When you do business in China, leave your Nationality at home

I was watching an interesting program on NHK, the Japanese network, the other night.  The program, broadcast weekly, is entitled “Professionals” and shows people engaged in various professions in Japan, everyone from, say, a violinist with the NHK Philharmonic to a waiter in a non-descript udon restaurant.  The installment the other night featured a well-known female civil engineer, Reiko Abe, who has faced considerable discrimination in Japan because she works in a male-dominated profession, tunnel engineering.  Her solution to the problem is to work for a Tokyo based project management firm that stations her abroad, in countries in need of expertise from Japan e.g. India and Indonesia.  Two of the projects she has worked on in recent years are the subway system in Jakarta and the bullet train in India. Denied upward mobility in Japan, she is now regarded as one of the top tunnel engineers in the world.
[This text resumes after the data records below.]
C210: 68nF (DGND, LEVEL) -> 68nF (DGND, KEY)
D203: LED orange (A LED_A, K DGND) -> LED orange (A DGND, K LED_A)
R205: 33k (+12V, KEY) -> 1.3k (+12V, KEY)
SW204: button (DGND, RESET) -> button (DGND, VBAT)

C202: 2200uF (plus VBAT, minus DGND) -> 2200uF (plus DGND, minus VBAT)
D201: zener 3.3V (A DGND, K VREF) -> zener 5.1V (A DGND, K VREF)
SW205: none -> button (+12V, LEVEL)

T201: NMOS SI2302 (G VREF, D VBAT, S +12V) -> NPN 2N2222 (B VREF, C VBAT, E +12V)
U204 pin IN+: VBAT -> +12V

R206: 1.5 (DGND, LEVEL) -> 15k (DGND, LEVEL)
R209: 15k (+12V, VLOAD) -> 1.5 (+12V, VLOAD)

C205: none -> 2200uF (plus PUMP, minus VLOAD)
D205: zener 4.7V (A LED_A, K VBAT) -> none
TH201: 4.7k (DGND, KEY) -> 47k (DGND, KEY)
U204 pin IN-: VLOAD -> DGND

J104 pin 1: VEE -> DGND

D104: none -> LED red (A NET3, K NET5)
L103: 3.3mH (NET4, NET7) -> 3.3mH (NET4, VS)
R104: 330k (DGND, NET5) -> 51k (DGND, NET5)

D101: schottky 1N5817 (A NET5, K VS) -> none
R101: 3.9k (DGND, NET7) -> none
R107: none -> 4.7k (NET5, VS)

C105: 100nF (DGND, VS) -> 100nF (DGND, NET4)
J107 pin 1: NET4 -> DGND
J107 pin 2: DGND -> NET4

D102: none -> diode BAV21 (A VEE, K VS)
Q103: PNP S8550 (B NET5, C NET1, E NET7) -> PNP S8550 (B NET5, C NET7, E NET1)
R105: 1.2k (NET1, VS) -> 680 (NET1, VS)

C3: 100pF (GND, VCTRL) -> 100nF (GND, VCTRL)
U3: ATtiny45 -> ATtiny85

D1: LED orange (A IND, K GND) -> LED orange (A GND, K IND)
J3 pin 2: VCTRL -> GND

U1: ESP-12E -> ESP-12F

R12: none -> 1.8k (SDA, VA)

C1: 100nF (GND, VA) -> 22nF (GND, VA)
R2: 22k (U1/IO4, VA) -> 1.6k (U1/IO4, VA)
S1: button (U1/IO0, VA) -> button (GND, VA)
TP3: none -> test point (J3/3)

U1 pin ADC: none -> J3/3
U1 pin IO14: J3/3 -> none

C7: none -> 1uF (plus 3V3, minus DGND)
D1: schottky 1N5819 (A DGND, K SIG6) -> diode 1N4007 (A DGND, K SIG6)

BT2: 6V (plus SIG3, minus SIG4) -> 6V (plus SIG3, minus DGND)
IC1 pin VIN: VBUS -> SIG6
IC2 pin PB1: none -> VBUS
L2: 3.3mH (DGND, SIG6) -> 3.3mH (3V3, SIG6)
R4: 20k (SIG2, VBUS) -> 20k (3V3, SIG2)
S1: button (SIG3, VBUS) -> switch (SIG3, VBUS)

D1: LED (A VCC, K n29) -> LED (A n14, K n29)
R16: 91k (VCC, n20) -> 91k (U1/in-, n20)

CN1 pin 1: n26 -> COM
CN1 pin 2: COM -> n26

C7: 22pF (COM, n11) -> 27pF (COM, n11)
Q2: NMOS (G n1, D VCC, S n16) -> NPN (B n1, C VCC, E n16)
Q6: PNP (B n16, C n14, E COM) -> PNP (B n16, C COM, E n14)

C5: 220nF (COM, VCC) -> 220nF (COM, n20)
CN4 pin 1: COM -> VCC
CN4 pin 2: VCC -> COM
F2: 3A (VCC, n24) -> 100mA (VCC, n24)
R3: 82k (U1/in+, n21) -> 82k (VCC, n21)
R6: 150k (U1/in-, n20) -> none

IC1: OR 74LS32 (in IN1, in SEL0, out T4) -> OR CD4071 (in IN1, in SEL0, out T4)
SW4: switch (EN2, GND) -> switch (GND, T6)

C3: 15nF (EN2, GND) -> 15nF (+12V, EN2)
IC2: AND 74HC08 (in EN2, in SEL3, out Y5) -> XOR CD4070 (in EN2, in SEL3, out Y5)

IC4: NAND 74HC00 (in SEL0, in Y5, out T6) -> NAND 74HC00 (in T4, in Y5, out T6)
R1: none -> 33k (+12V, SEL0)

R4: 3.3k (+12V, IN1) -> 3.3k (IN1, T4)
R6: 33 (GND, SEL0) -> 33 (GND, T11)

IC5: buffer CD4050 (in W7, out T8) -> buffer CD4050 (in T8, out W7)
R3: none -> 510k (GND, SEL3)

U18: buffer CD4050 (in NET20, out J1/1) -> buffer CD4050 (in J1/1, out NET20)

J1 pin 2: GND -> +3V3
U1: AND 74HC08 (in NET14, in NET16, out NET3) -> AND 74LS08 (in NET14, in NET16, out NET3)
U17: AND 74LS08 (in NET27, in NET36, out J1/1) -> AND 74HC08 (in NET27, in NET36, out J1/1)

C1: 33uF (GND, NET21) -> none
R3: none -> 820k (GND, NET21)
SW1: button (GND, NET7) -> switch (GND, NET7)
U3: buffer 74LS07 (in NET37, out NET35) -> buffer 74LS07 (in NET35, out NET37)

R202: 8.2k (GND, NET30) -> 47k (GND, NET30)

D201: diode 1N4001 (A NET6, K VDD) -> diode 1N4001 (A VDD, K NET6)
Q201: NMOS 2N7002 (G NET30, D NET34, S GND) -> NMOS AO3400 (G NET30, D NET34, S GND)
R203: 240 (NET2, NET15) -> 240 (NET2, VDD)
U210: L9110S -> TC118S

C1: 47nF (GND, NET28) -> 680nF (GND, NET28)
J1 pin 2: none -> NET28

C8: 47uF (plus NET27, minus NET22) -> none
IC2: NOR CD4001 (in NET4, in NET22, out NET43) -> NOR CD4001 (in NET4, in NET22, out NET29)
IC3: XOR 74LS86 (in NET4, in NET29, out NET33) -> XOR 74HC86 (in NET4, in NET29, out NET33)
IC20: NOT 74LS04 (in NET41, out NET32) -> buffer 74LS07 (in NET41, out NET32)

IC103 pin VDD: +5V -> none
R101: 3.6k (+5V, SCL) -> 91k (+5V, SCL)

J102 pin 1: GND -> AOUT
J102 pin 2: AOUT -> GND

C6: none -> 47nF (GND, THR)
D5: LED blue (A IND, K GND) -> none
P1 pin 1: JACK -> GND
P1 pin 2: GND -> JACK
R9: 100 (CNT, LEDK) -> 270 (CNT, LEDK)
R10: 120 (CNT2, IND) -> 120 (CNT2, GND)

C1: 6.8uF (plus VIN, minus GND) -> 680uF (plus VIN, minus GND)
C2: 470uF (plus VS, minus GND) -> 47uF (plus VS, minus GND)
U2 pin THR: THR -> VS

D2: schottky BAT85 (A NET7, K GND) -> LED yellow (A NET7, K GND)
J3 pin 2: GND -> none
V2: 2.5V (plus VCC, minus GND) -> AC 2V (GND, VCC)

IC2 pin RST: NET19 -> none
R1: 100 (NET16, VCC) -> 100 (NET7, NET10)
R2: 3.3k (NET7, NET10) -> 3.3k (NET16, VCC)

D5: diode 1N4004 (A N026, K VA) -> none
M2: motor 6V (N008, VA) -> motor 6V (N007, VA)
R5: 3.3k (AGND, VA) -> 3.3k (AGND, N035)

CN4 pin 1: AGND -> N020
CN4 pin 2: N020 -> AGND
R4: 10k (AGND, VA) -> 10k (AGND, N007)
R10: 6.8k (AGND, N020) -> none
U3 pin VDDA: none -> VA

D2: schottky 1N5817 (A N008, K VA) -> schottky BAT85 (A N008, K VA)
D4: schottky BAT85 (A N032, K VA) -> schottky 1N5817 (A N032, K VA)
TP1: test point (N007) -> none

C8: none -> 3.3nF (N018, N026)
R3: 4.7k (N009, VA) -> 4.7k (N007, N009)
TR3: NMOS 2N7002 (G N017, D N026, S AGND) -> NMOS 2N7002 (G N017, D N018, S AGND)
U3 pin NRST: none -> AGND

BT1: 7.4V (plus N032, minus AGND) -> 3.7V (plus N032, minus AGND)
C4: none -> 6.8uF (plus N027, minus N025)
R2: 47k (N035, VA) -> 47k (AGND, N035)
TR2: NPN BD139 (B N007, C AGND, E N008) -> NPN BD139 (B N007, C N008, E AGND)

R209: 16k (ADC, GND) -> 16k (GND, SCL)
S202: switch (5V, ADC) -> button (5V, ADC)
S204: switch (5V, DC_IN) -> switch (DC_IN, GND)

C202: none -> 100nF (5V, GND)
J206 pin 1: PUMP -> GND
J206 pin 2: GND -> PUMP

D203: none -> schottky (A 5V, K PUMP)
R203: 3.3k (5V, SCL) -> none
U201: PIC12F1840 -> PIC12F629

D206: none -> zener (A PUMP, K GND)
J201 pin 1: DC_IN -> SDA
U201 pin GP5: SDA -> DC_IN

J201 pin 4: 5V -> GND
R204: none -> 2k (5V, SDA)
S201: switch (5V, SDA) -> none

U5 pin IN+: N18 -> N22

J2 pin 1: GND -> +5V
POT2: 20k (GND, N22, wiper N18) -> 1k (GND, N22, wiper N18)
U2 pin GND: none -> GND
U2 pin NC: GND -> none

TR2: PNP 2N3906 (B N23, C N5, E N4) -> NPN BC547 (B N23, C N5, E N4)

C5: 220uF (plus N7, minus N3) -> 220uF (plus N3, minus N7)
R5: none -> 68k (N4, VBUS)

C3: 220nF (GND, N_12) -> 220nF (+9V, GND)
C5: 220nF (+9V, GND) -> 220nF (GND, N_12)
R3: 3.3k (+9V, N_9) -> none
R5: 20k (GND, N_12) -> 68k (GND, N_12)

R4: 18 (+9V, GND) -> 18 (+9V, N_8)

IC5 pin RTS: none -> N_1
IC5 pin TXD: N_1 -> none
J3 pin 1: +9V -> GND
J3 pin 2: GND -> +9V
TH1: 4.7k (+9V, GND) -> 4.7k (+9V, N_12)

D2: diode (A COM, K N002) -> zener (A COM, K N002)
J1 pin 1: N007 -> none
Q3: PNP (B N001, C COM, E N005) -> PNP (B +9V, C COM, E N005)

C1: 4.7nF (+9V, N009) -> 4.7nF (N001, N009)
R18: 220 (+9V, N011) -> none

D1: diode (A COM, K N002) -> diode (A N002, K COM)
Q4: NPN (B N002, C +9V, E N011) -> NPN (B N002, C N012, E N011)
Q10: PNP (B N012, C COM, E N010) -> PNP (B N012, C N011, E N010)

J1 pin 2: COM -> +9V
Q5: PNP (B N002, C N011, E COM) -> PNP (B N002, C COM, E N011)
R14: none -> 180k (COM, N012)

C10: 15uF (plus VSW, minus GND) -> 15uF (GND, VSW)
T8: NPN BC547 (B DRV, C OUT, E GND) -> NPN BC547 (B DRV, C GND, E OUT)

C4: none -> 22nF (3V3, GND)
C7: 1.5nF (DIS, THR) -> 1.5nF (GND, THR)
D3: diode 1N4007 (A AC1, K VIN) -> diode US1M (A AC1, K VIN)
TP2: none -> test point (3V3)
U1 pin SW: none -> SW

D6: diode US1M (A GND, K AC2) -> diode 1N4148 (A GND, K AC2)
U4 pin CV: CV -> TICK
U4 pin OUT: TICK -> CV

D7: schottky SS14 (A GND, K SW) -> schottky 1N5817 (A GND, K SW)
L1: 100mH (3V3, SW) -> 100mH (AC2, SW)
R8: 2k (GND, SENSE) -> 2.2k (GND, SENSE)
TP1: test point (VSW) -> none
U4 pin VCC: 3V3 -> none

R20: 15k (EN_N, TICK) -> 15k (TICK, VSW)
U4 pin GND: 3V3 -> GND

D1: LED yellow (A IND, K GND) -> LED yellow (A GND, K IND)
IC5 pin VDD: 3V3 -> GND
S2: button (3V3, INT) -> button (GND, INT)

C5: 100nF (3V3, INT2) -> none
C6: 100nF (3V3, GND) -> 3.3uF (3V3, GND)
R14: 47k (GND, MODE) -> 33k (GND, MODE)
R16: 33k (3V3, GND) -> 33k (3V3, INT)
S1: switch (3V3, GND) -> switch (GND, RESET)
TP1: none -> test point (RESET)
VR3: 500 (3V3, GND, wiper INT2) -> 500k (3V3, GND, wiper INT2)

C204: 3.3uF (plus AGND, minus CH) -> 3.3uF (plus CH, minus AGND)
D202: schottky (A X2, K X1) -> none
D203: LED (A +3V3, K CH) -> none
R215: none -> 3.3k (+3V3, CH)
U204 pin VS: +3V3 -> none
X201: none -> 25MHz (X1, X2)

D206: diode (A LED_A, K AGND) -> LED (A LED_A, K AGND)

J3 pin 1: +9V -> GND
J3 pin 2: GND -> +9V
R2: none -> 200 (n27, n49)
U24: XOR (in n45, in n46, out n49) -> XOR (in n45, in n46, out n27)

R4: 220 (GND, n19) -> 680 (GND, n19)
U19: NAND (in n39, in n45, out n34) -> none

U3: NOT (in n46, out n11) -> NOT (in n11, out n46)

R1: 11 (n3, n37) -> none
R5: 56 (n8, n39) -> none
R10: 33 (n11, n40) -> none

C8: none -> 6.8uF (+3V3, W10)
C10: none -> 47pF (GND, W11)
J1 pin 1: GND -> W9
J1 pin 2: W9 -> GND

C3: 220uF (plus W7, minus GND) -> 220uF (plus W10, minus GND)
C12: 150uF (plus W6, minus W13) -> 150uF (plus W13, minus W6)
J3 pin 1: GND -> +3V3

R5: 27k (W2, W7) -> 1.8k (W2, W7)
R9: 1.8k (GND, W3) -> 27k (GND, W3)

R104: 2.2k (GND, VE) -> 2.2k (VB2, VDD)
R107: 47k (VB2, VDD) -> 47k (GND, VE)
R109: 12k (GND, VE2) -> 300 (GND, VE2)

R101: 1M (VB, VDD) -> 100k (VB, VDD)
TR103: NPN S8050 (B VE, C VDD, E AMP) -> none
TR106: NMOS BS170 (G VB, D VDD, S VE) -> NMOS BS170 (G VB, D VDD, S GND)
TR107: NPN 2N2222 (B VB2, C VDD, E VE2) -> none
It was an interesting program not only because it shows the depths of discrimination that women still face in Japan but also for one revealing line Ms. Abe uttered when asked how to explain her success in a country like Indonesia, where building standards and a sometimes feudal mentality among workers are barriers to modernization.  Abe said the key to her success on overseas projects is that she always “throws away Japan before going abroad.”   I thought that was an interesting way to put it, in other words, that Ms. Abe gives her national identity all the value of an empty can when she is working abroad.   But this is what she does when she goes overseas.  And this is why she is in such demand now for high-profile international projects. In a foreign country, she obviously knows how to adapt and get things done.

And this is what you have to do when you do business in China.  Adapt. You cannot be weighed down by your own customs and flummoxed by unfamiliarity.  A case in point is former colleague of mine.  Whenever she visited China she would insist on being driven back to her hotel everytime she had to use the bathroom. She just refused to use the bathroom in the office or factory.  The exact opposite of Ms. Abe.  Needless to say, the Chinese did not enjoy working with her and her projects never went smoothly.

So the next time you are about to get on a plane to China and you see the bin where you have to dispose of all the things that are prohibited on board, make an additional imaginary bin in your mind that says Items Prohibited Beyond This Point:  Your Nationality.  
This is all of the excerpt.